Packet Delivery Ratio (%)
No. of Rounds	CSRO-MHDT	EECRP	FBCPSO	FCMMFO	EGRC	LEACH-ERE
0	100	100	100	100	100	100
50	99	99	99	99	99	99
100	99	99	99	99	99	98
150	99	99	99	98	97	97
200	99	99	98	97	96	97
250	99	98	97	97	96	96
300	99	98	97	96	95	95
350	98	97	96	95	94	94
400	98	97	95	94	93	93
450	98	96	94	93	92	91
500	98	95	93	92	91	90
550	97	94	92	91	90	89
600	96	93	91	90	89	88
650	95	92	90	89	88	86
700	94	92	89	89	86	85
750	93	91	88	86	85	84
800	93	90	87	85	82	83
850	92	88	85	83	81	81
900	91	87	84	83	80	79
950	90	85	82	79	78	77
1000	88	83	81	78	77	75

and Figure 8 depict the PDR analysis of the CSRO-MHDT algorithm under varying rounds in comparison with existing approaches. The outcomes revealed that the CSRO-MHDT technique resulted in increased values of PDR under all rounds.
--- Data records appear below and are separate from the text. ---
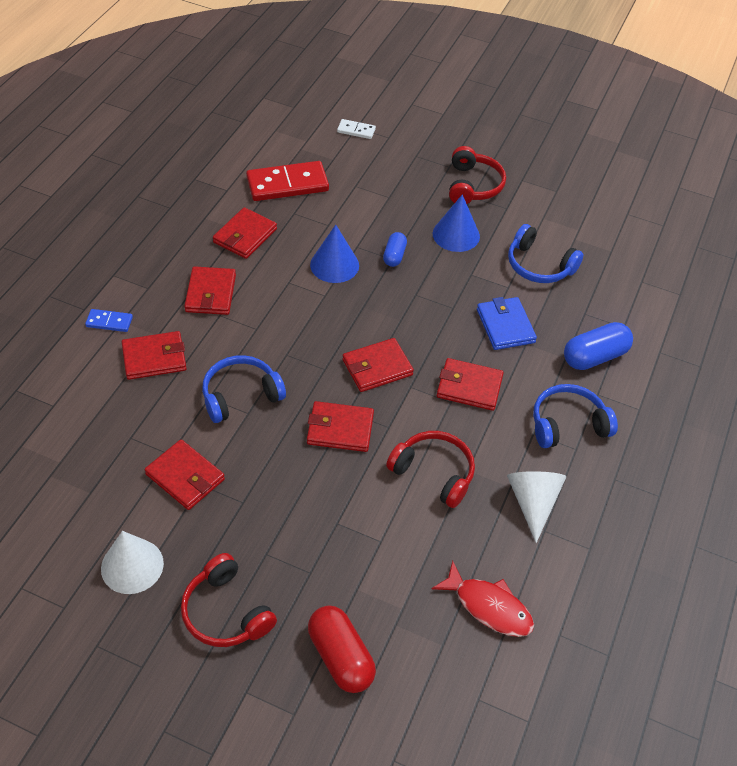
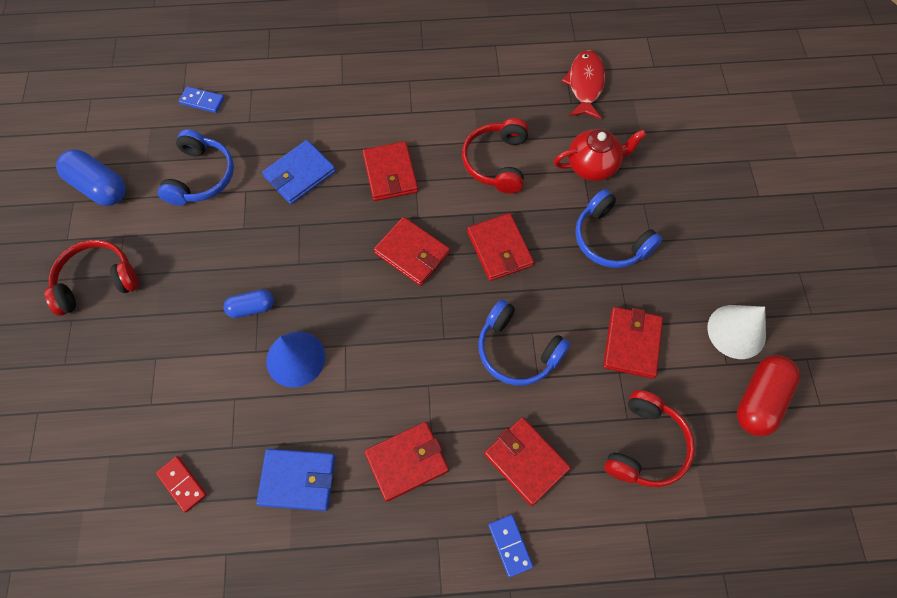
camera: 115 degrees left, 15 degrees up
(226, 612) = (717, 241): red headphones -> red headphones (645, 446)
(245, 236) = (298, 480): red wallet -> blue wallet
(287, 184) = (182, 484): red domino -> red domino, size x0.49
(340, 657) = (689, 152): red capsule -> red capsule (759, 400)
(356, 130) = (37, 458): white domino -> none
(380, 552) = (593, 166): none -> red teapot
(456, 235) = (189, 265): blue cone -> none
(532, 503) = (480, 90): white cone -> none
(568, 424) = (387, 93): blue headphones -> blue headphones (610, 239)
(595, 357) = (300, 98): blue capsule -> blue capsule (99, 187)
(625, 290) = (202, 101): none -> blue domino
For instance, with 150 rounds, the CSRO-MHDT technique attained superior PDR of 99%, whereas the EECRP, FCMMFO, FBCPSO, EGRC, and LEACH-ERE models reached lower PDR results of 99%, 99%, 98%, 97%, and 97%, respectively. Moreover, with 500 rounds, the CSRO-MHDT approach had an increased PDR of 98%, whereas the EECRP, FCMMFO, FBCPSO, EGRC, and LEACH-ERE models obtained lower PDR results of 95%, 93%, 92%, 91%, and 90%, respectively. Finally, with 1000 rounds, the CSRO-MHDT technique accomplished a higher PDR of 88%, whereas the EECRP, FCMMFO, FBCPSO, EGRC, and LEACH-ERE techniques exhibited reduced PDR of 83%, 81%, 78%, 77%, and 75%, respectively.

By examining the above results and discussion, it can be confirmed that the CSRO-MHDT technique can accomplish effective data transmission in a UWSN.

5. Conclusions

In this study, a novel CSRO-MHDT method was developed for the optimal choice of routes for data transmission in a UWSN. The primary intention of the CSRO-MHDT technique is to reduce energy dissipation and enhance the lifetime of the UWSN. Primarily, the CSRO-MHDT technique involves WCA for effective choice of CHs. In addition, the CSRO-MHDT technique derived a fitness function and effectively selected a set of routes in a UWSN. For assessing the outcomes of the CSRO-MHDT technique, a wide-ranging experimental examination was carried out and the results were assessed under several aspects. The extensive comparative analysis highlighted the superior performance of the CSRO-MHDT technique over recent state-of-the-art approaches. Therefore, the CSRO-MHDT method can be used in application for optimal data transmission in UWSNs. In the future, delay-aware data aggregation schemes can be designed to improve the efficiency of UWSNs.